Securities Data Ends Plan to Rank M&A Professionals After Criticism

Seeking to avoid ruffling the feathers of the investment banks whose activities it tracks, Thomson Financial Securities Data has canceled plans to publish a ranking of the top individual dealmakers in Europe, even as a competitor already providing a European table prepares to introduce a U.S. version.

Securities Data, which is owned by Thomson Financial, the parent company of American Banker, had scheduled a midyear launching for its European rankings after a U.K. start-up, Mergermarket.com, unveiled its dealmaker tables for Europe.

Mergermarket.com's effort, unveiled at a gala dinner in London, met with a mixed reception among investment banks. The rankings and the hubbub surrounding them prompted some banks to complain that a star culture was being promoted that did not adequately reflect the team aspect of M&A advisory work.

"We would prefer to stress teamwork inside the company and probably not like to stress the individuals," said Neal McGarity, a spokesman for UBS Warburg in Stamford, Conn.

Mergermarket.com, formed this year after a management-led buyout of a research unit that was part of the British newspaper The Financial News, plans to do similar rankings for U.S. deals at the end of this year or the beginning of 2001, said the firm's chief executive officer, Caspar Hobbs. His reasoning: Corporations want and use the data when they are picking an adviser.

"We were coming in at the end of a groundswell of feeling against these rankings," said Gillian Middleton, European research manager at Securities Data in London.
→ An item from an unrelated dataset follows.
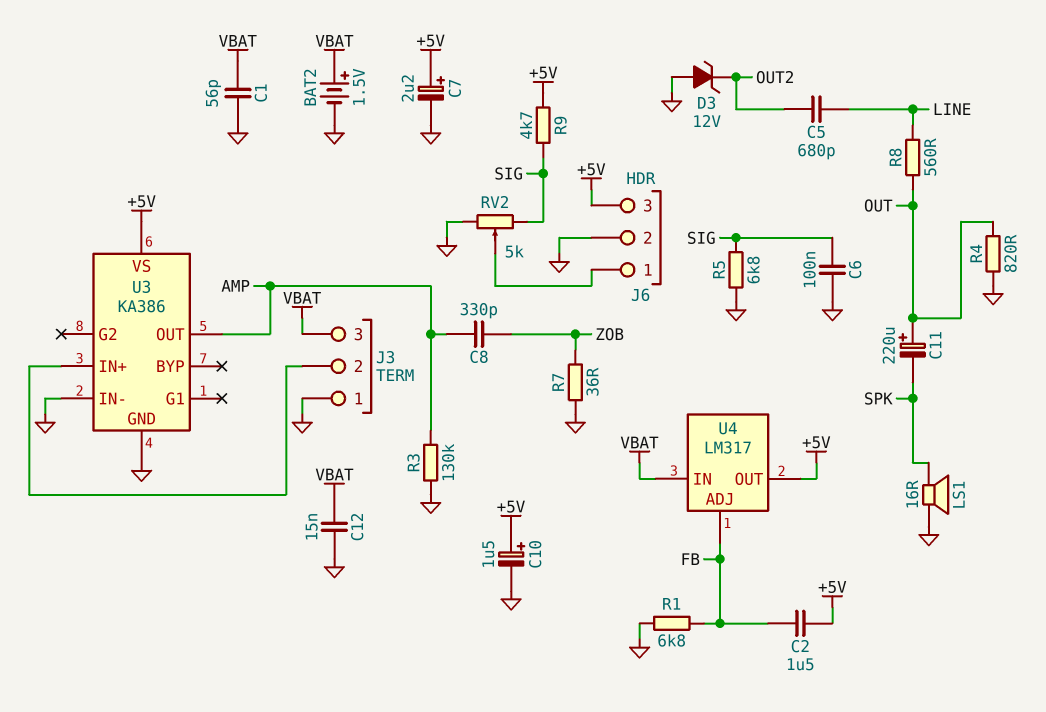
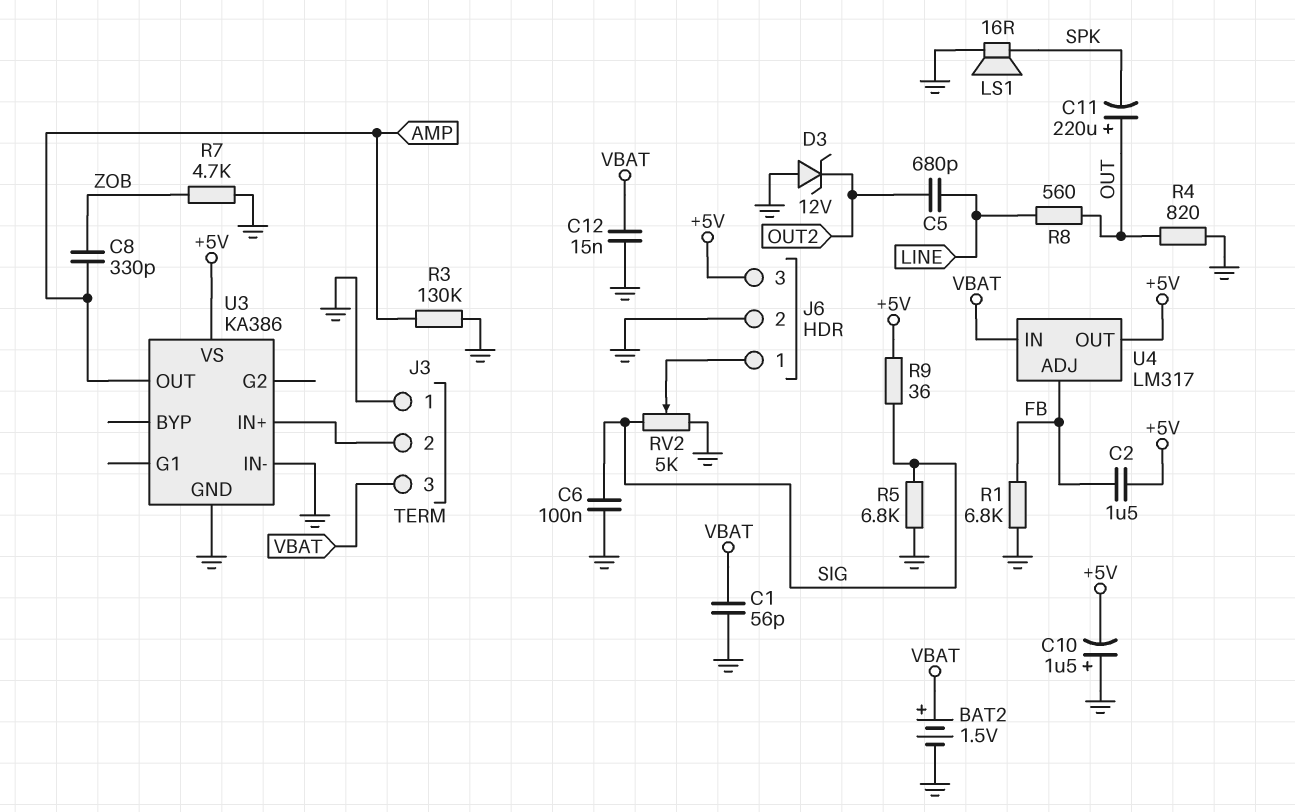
C7: 2.2uF (plus +5V, minus GND) -> none
C10: 1.5uF (plus +5V, minus GND) -> 1.5uF (plus GND, minus +5V)
R7: 36 (GND, ZOB) -> 4.7k (GND, ZOB)
R9: 4.7k (+5V, SIG) -> 36 (+5V, SIG)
Securities Data will continue with plans to publish individual rankings of the biggest legal advisers, however.

The incident is yet another tempest over league table credits, particularly in the area of merger and acquisition advisory work, where transaction size has shot through the roof in recent years. Companies have waged bitter battles recently to be included in rankings for advisory roles on large deals.

In one notable case, Securities Data's first-quarter merger and acquisition rankings were held up after some of the investment bank advisers on the AOL/Time Warner deal argued over the eligibility of firms brought in as advisers after the initial work on the deal had been done.